Nennt sich das was Du brauchst nicht Einbauerklärung?


----------



## Tommi (22 Juni 2018)

weißnix_ schrieb:


> Nennt sich das was Du brauchst nicht Einbauerklärung?



Nein, es ist keine unvollständige Maschine im Sinne der Maschinenrichtlinie.
Ich schließe mich HAPR an.


----------



## blimaa (22 Juni 2018)

@hapr: tönt schon mal sehr gut. Hast du Erfahrungen in solchen Dingen?

@weissnix_: Eine Einbauerklärung muss man doch machen, wenn es keine vollständige Maschine gemäss CE Dekleration ist...  meinte ich. Wäre ja dann ein Gerät und keine Maschine, oder sehe ich das Falsch?

Bin noch gespannt auf weitere Informationen


----------



## hapr (22 Juni 2018)

@blimaa: Ja, Elektronikentwicklung, auch etwas mit Konformitätsbewertungsverfahren.

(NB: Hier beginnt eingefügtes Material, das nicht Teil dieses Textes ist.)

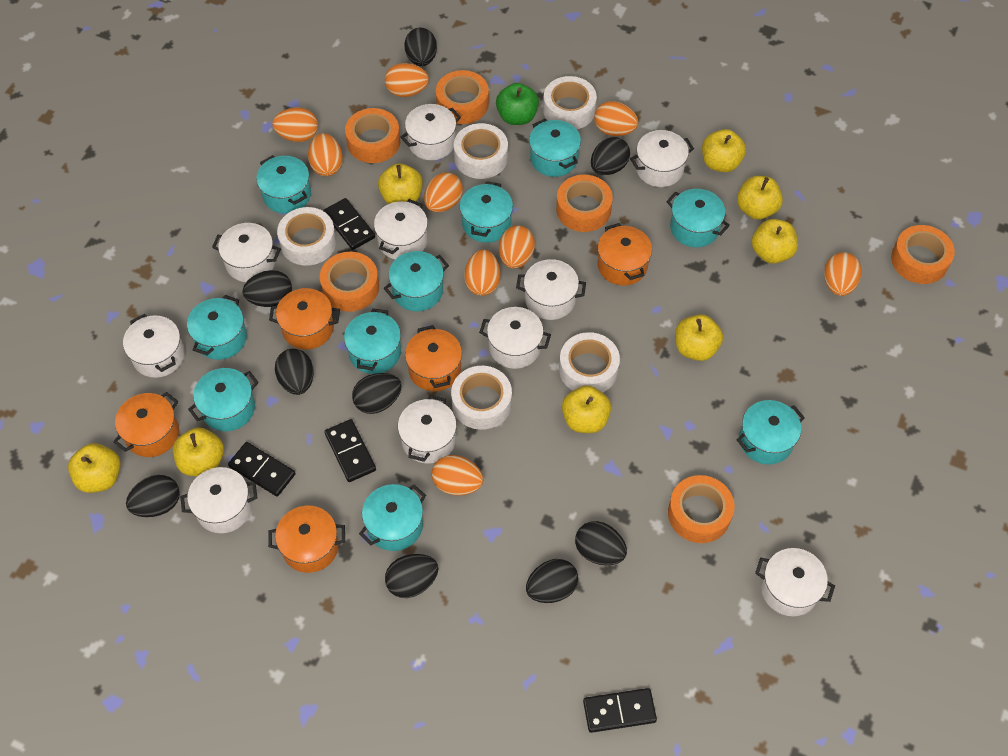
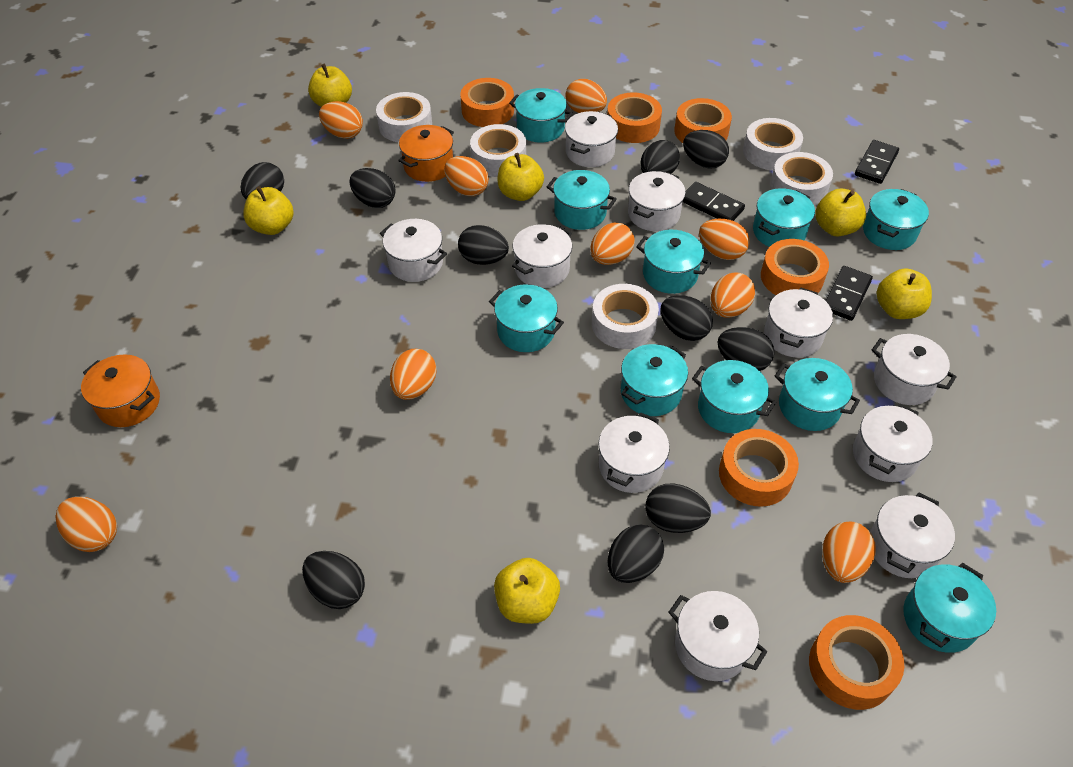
black domino: 4 -> 3
black egg: 9 -> 10
green apple: 1 -> 0
orange pot: 5 -> 2
yellow apple: 8 -> 6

Da es ausschließlich zusammen mit der eigenen Maschine vertrieben wird, wäre eine eigene Betriebsanleitung noch nicht einmal erforderlich. Für die interne technische Dokumentation reicht dann eine Funktionsbeschreibung (Aussage von einigen Kollegen in diversen Firmen: das geht aus dem Schaltplan hervor). In der Dokumentation zur Maschine dürfte dann auch der Anschlussplan für diese Zusatzelektronik vorhanden sein. Eine Risikobeurteilung für diese Elektronik muss auch nicht separat vorhanden sein, wenn die Beurteilung der gesamten Maschine auch diese zusätzliche Elektronik berücksichtigt.

Die Elektronik ist keine Maschine, also gilt nicht die MRL und damit ist auch keine Einbauerklärung für unvollständige Maschinen relevant.


----------